Attenuated HRH4 expression in CRCs. (A) Representative blots of HRH4 expression in normal mucosa and colorectal tumor tissues. Sample 1, 2: Dukes A; sample3, 4: Dukes B; sample5, 6: Dukes C; sample7, 8: Dukes D. GAPDH was used as a stable endogenous control. (B) Analysis of HRH4 protein level in CRC samples. Quantitative image of blot were calculated using TotalLab TL100 software, and quantities of GAPDH were used to normalize the HRH4 expression data. The expression level of HRH4 in each sample was calculated as the ratio between CRC tissues and matched adjacent normal tissue. Each data was obtained from two independent results of immunoblottings. (C) Real-time PCR assay was carried out as described under Materials and Methods section, boxplots of relative HRH4 mRNA(HRH4/GAPDH) measured with real-time PCR analysis showing median; box: 25th -75th percentile; bars: largest and smallest values within 1.5 box lengths; little circles: outliers.
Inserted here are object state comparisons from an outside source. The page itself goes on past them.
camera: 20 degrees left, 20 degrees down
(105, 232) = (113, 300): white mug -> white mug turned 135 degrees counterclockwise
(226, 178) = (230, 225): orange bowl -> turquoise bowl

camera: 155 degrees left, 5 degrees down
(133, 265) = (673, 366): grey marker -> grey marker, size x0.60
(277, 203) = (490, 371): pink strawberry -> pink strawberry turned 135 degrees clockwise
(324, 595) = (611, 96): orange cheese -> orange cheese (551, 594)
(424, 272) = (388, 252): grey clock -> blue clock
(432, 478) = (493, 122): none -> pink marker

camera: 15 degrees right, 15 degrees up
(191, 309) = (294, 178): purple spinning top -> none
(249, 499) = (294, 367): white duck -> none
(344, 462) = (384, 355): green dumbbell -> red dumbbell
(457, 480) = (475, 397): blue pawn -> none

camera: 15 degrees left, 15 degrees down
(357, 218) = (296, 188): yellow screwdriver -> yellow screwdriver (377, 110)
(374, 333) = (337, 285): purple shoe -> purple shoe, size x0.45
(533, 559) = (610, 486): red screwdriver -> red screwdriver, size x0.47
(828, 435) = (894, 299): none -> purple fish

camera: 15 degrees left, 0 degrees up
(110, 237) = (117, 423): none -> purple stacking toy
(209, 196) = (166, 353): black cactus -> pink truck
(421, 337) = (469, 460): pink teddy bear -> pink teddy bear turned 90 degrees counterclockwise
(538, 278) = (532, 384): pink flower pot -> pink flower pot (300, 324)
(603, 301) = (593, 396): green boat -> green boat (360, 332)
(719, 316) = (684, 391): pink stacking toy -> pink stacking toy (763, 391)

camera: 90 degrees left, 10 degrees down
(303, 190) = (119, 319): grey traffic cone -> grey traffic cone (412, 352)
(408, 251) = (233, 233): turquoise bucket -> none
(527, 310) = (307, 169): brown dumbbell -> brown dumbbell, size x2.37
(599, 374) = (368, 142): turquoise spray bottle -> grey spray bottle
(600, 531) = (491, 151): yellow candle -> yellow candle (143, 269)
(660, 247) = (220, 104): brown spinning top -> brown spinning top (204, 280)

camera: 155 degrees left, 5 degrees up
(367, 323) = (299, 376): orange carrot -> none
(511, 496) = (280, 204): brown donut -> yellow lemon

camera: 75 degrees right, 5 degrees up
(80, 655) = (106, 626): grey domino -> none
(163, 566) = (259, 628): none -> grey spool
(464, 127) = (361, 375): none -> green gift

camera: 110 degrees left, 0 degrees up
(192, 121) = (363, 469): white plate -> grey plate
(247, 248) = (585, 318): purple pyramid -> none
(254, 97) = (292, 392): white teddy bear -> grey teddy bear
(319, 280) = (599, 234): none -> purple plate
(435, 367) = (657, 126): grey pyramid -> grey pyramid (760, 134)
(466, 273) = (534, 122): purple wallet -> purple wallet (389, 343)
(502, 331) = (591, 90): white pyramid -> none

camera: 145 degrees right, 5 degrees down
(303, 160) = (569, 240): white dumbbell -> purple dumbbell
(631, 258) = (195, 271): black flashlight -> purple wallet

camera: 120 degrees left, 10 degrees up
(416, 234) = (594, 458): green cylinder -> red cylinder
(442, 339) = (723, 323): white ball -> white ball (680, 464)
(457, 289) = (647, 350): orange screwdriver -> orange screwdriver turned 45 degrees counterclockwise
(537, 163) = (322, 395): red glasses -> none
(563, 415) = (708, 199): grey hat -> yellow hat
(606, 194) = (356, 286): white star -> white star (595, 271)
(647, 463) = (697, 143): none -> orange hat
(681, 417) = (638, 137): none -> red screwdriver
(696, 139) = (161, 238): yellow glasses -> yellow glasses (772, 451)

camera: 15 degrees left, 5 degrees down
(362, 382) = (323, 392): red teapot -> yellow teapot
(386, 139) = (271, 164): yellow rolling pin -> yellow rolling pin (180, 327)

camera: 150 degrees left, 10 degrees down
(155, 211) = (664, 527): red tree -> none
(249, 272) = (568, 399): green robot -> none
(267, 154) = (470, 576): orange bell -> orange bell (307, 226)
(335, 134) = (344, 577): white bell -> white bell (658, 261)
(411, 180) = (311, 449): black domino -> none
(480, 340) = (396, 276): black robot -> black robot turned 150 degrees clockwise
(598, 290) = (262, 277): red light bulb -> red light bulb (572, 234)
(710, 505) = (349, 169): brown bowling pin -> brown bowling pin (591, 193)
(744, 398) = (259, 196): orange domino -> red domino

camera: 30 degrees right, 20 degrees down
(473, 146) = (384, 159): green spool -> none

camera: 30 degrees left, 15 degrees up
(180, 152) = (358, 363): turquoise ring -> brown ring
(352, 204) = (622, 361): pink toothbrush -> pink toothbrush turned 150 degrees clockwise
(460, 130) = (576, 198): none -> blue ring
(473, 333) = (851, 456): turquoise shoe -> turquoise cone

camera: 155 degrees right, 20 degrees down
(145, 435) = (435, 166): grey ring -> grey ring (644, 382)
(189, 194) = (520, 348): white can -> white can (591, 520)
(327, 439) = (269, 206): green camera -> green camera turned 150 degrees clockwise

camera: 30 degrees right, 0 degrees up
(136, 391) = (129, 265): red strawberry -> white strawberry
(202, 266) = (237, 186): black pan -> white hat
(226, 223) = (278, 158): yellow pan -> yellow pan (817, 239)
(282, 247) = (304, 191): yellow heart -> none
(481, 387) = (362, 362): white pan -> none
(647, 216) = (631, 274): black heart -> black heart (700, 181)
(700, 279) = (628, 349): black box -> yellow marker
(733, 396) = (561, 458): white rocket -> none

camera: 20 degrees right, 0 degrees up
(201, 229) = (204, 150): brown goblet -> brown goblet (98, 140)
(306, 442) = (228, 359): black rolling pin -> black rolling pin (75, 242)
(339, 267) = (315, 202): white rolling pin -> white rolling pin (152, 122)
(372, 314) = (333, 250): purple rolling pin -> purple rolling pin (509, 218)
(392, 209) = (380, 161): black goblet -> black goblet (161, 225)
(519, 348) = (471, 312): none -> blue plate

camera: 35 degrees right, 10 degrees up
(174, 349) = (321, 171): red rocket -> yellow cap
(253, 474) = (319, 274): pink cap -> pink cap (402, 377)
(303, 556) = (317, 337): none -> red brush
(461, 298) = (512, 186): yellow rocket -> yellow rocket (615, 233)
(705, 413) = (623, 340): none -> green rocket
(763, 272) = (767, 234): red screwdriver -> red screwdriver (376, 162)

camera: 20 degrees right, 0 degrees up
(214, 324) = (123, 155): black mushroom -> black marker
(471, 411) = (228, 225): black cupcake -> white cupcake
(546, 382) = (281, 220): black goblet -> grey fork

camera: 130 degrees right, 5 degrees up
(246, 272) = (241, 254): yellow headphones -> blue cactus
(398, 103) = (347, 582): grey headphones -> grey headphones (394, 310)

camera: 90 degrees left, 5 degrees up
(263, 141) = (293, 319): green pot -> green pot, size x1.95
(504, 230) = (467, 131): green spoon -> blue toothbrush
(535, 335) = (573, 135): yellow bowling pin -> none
The results were obtained from 3 reactions in each sample. (D) Representative immunofluorescent microscope analysis of paired samples of CRC tissue and adjacent normal tissue using anti human HRH4 monoclonal antibody (red). Nuclei were stain with DAPI (blue). Sample1: rectum tissue; sample2: colon tissue, white arrow points to the positive control of HRH4 expression on blood vessel epithelium. (E) Representative immunohistochemical staining of paired samples of CRC tissue and adjacent normal tissue using anti human HRH4 monoclonal antibody. Sample1: rectum; sample2: colon tissue. Black arrow points to the positive expression of HRH4 expression on enterocytes.